FAQ: Bridge Loans in Washington State
How long do you have to pay back a bridge loan?
Most residential bridge loans in Washington run 6 to 12 months, and the loan is paid off automatically from your sale proceeds at closing. In fast markets like Renton and Kent, most borrowers pay theirs off within two to four months. Most lenders charge no penalty for early payoff.
How much does a bridge loan cost in 2026?
Expect interest rates around 8 to 10 percent from banks and credit unions, or 9 to 12 percent from private lenders, plus origination points of roughly 1.5 to 2.5 percent of the loan amount. On a $200,000 bridge held for three months, total cost typically lands between $8,000 and $10,000.
Are bridge loans hard to get?
They’re more specialized than a standard mortgage, not necessarily harder. Lenders generally want a credit score of about 680 or better, combined loan-to-value of 75 percent or less on your current home, and a believable exit plan. The bigger challenge is finding a lender, since most national banks no longer offer them.
Can I get a bridge loan if my house is already on the market?
Usually yes, and this is a key advantage over a HELOC. Lenders won’t open a home equity line on a listed property, but bridge lenders expect your home to be listed or about to be. Some even offer better terms once you’re under contract.
Is a bridge loan better than a contingent offer?

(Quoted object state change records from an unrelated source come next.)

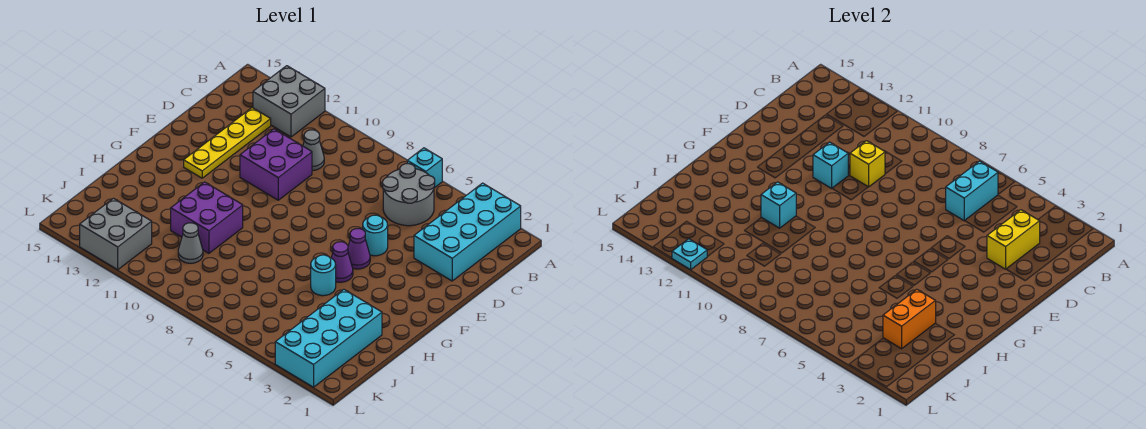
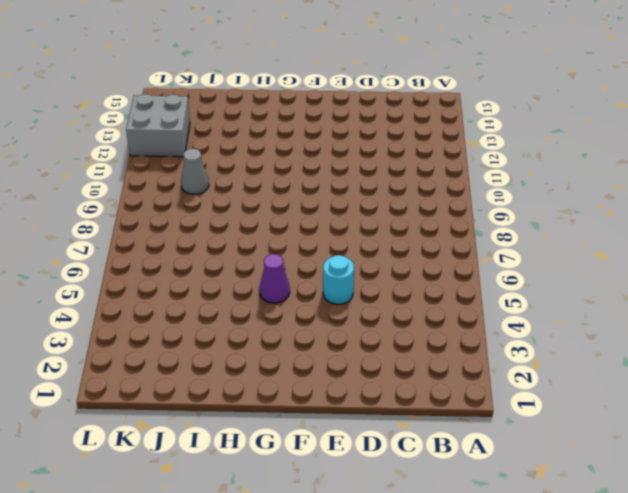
none -> cyan brick A2:D3 level 1
none -> cyan brick A6 level 1
none -> grey brick A12:B13 level 1

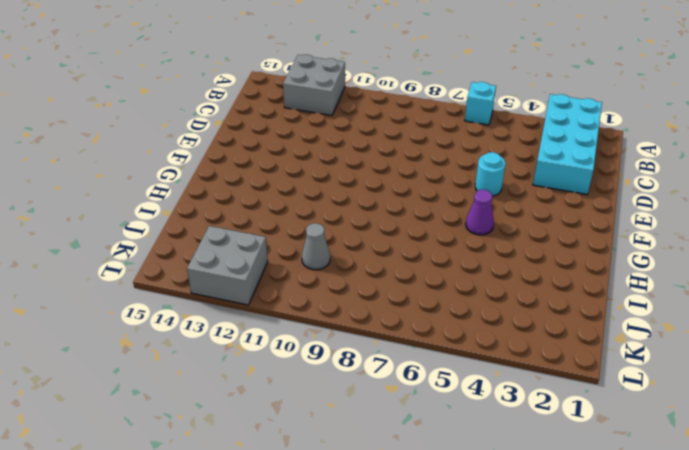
none -> grey round brick B5:C6 level 1
none -> grey cone C10 level 1
none -> yellow plate C13:F13 level 1

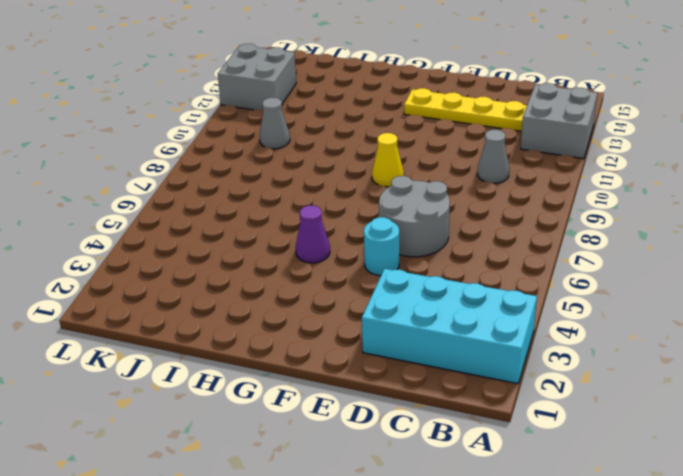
grey round brick D6:E7 level 1 -> grey round brick B5:C6 level 1
yellow cone F9 level 1 -> none
none -> cyan brick A6 level 1
none -> purple brick D10:E11 level 1
none -> purple cone F5 level 1

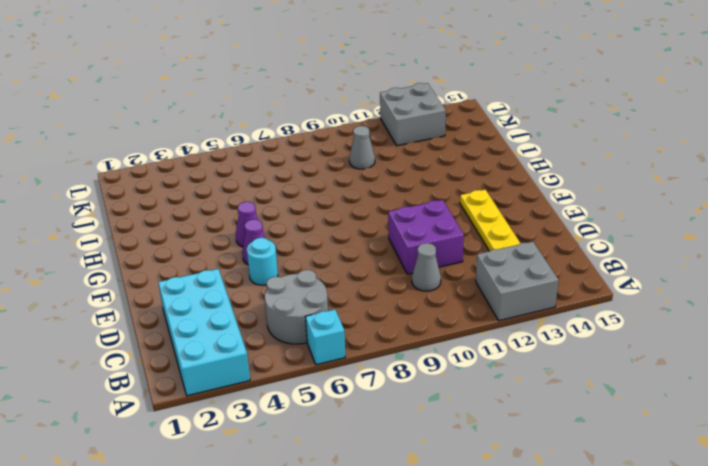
none -> cyan round brick H5 level 1
none -> purple brick H10:I11 level 1
none -> cyan brick I2:L3 level 1

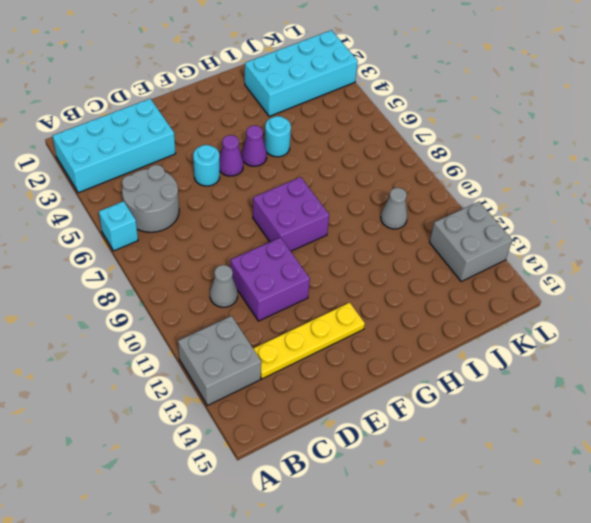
purple brick F8:G9 level 1 -> purple brick H10:I11 level 1
none -> cyan brick B6:C6 level 2
none -> yellow brick C3:D3 level 2
none -> yellow brick D10 level 2

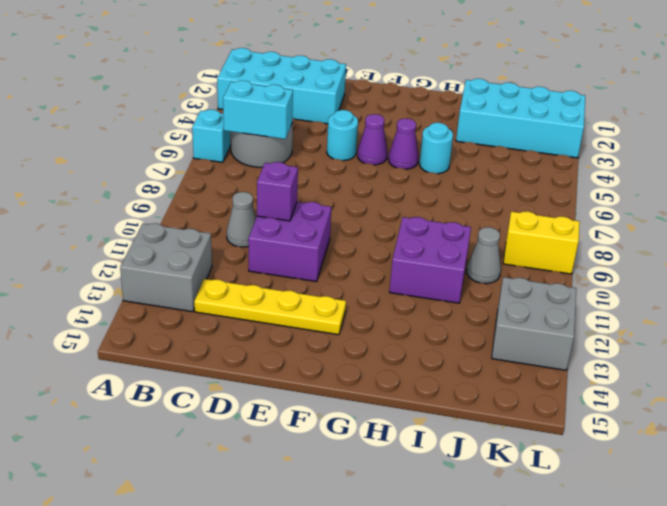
purple brick D10 level 2 -> yellow brick D10 level 2
yellow brick K9:L9 level 1 -> yellow brick C3:D3 level 2
none -> cyan brick E11 level 2
none -> cyan brick H11 level 2
none -> orange brick I3:J3 level 2

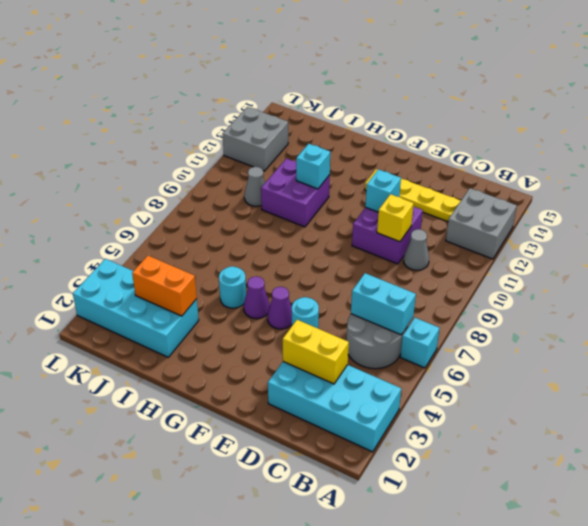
none -> cyan plate L12 level 2

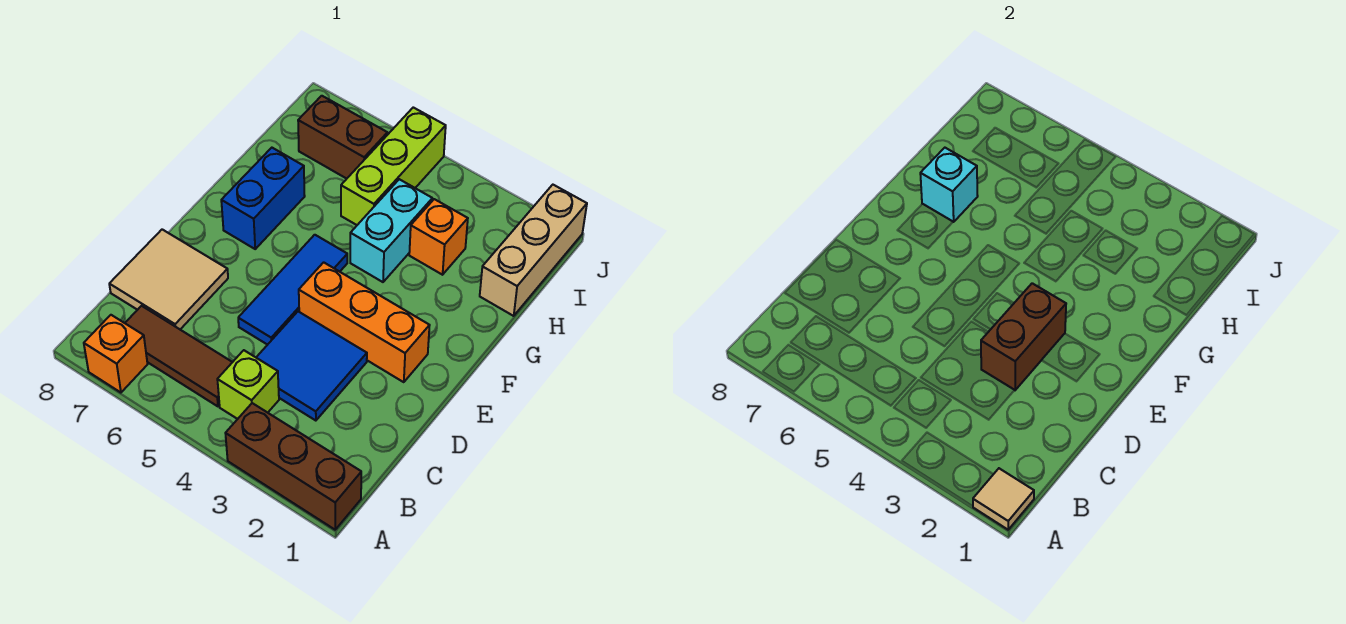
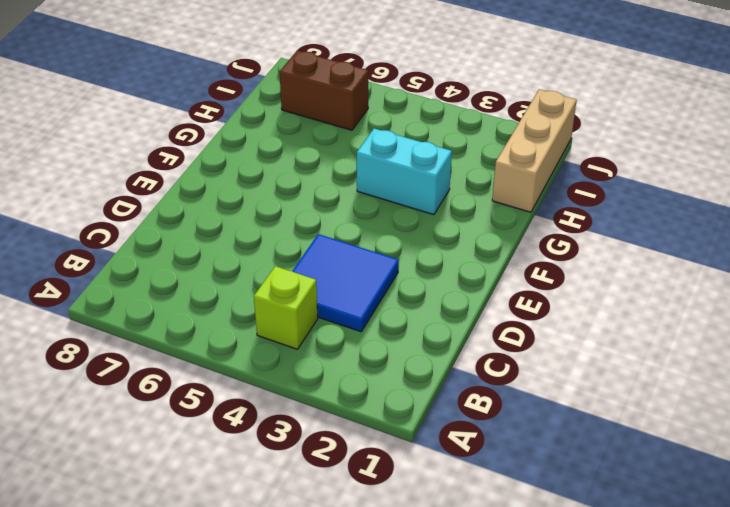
cyan brick G3:G4 level 1 -> cyan brick G4:H4 level 1
none -> brown brick A1:A3 level 1
none -> orange brick A7 level 1
none -> brown tile B5:B7 level 1

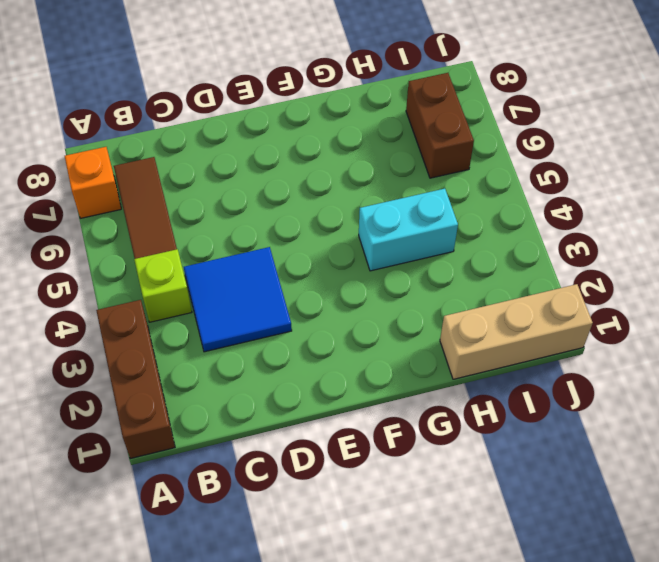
none -> tan tile C7:D8 level 1
none -> blue tile D5:F5 level 1
none -> orange brick E2:E4 level 1

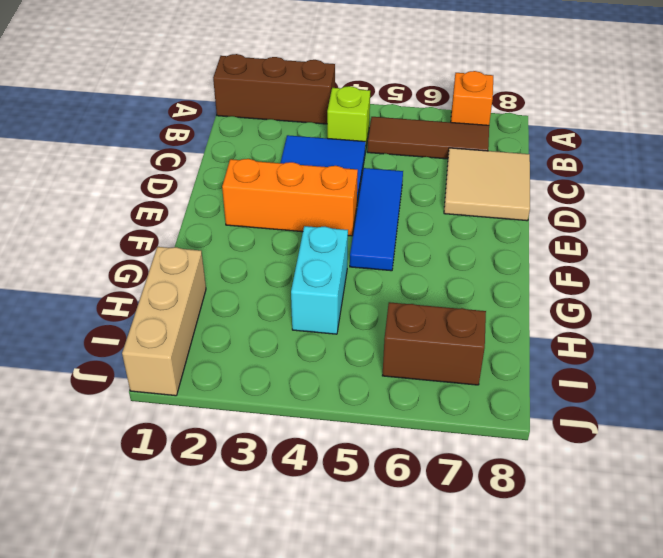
none -> blue brick F7:G7 level 1
none -> orange brick H3 level 1
none -> lime brick H5:J5 level 1

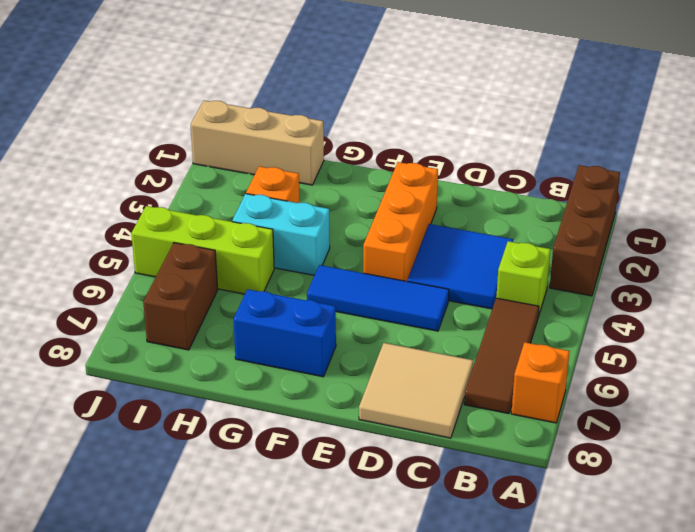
none -> tan tile A1 level 2
none -> brown brick D3:E3 level 2
none -> cyan brick G7 level 2

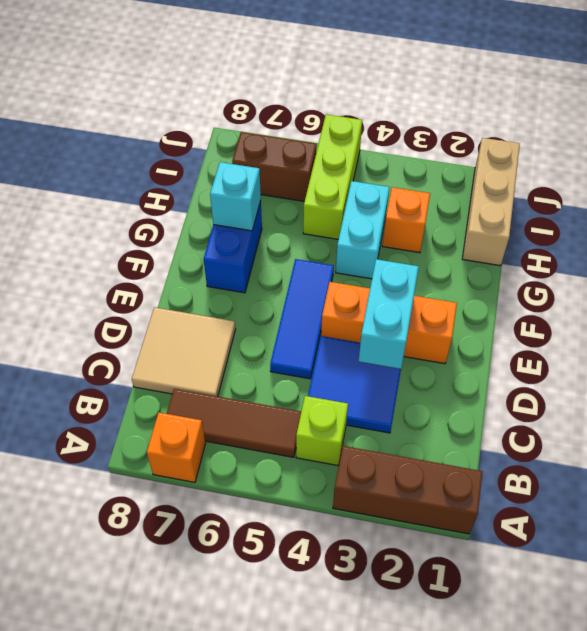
cyan brick D3:E3 level 2 -> brown brick D3:E3 level 2
none -> tan tile A1 level 2

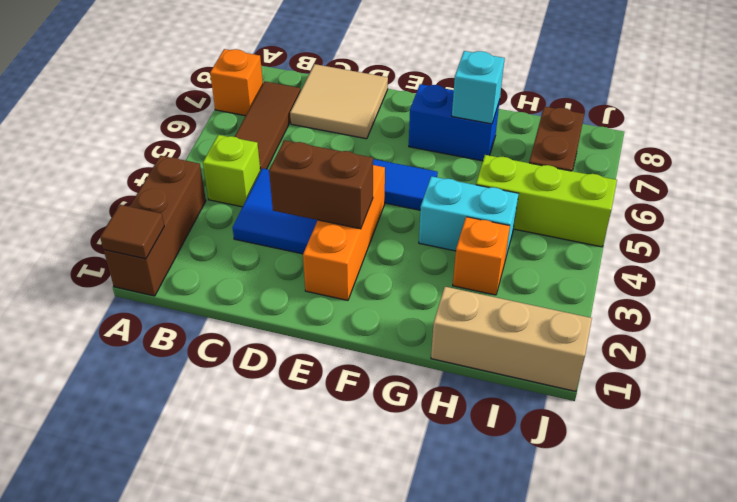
brown tile A1 level 2 -> tan tile A1 level 2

A bridge loan makes your offer stronger because it removes the home-sale contingency, which matters in competitive segments of King County. A contingent offer costs nothing but is easier for a seller to pass over. If the home you want has multiple offers, the bridge-backed offer usually wins.
Bridge loans aren’t exotic anymore. In a market where most move-up sellers are equity-rich and good homes still move in days, buying before you sell is a real strategy, not a luxury. The key is sizing the loan against an honest number for your current home and a realistic timeline for your area.